On Monday last week, the first day of the strike, Brenda Arjona woke up anxious at 5:30 a.m., got coffee, and hopped in her car to begin her “taxi” duties: driving strikers to the picket line. Meanwhile, Jessie Lopez, a graduate student studying molecular biology, arrived with a sciency cohort at the picket line bearing donuts—a modest “material contribution.”
Lopez arrived at the picket line at the university’s main entrance at the bottom of the hill and joined the picketers already in position. Think “the nerdiest people from your classes you ever had,” Lopez said. A group of police officers loomed nearby. Careful to avoid provocation, Lopez said, picketers initially remained on the sidewalks before a group of faculty—some in their commencement robes—marched in the middle of the road toward the picket, bearing a banner of support. (Later that week, tensions came to a head between police and protesters: Seventeen people were arrested for “unlawful assembly” and “failure to disperse,” as reported by The Washington Post.)

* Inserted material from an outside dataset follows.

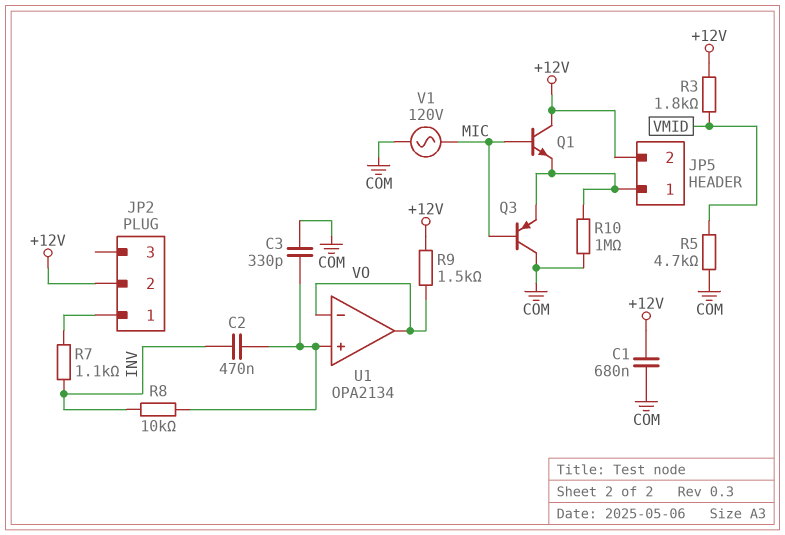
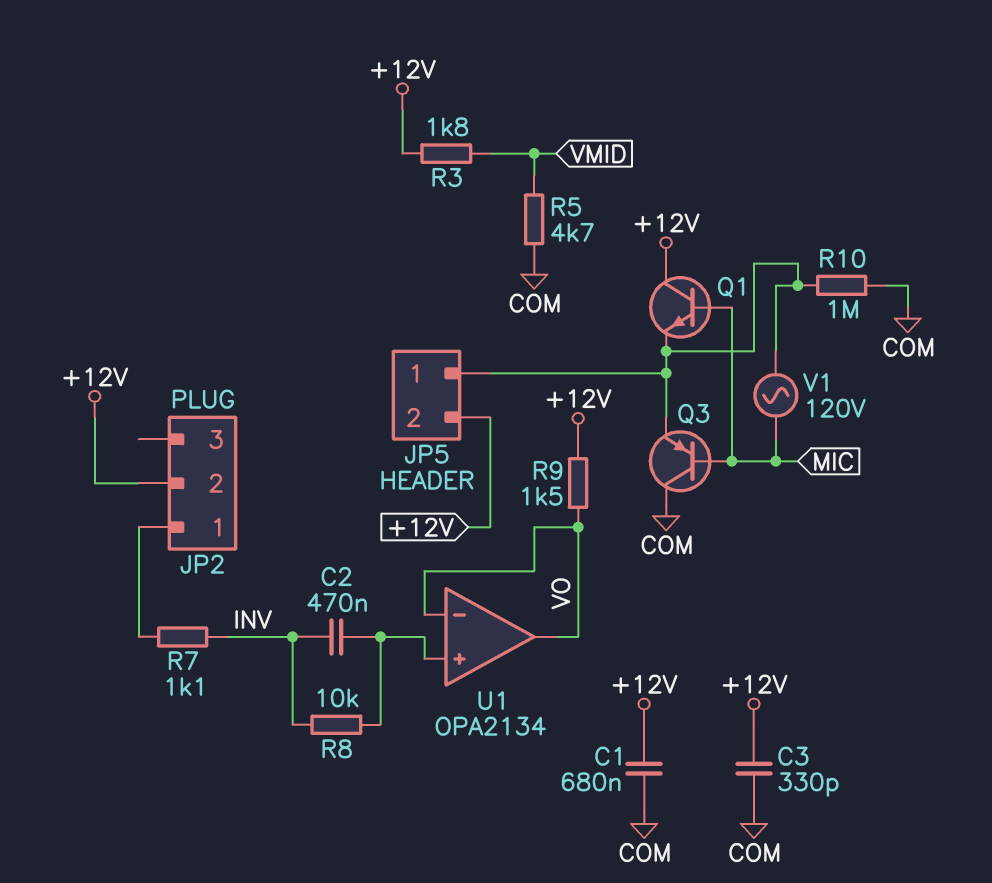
C3: 330pF (COM, U1/in+) -> 330pF (+12V, COM)
V1: AC 120V (COM, MIC) -> AC 120V (JP5/1, MIC)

Talks between grad students and the administration have been unfruitful as the strike threatens to carry into its second week. A UC Santa Cruz spokesperson told The New Republic that approximately 200 graduate students continue to withhold grades from the fall quarter. In a Friday evening email, a university administrator wrote that all students who have continued to withhold fall grades have until this Friday to submit all missing grades, to end the strike, and to fulfill their contractual obligations. Those who do not submit full grades “will not receive spring quarter appointments or will be dismissed from their spring quarter appointments,” according to the email.
The strikers’ website has urged participants to hold off on submitting grades at least until a Tuesday general assembly of graduate students, and characterized the threats as a “last-ditch scare tactic, a desperate bluff.” But the possibility of losing work carried significant weight because the union contract includes a tuition waiver, without which continuing graduate studies could be prohibitively expensive for many T.A.s.
Still, underneath the rhetorical battles and power plays, there remain the bare facts of housing costs in Santa Cruz, with no easy resolution in sight. “This is the situation: We can’t live on this salary in this town,” said Lopez. Some graduate students are already on the brink of being forced from the program for financial reasons anyway, Lopez added, “so they want to at least put up a fight.”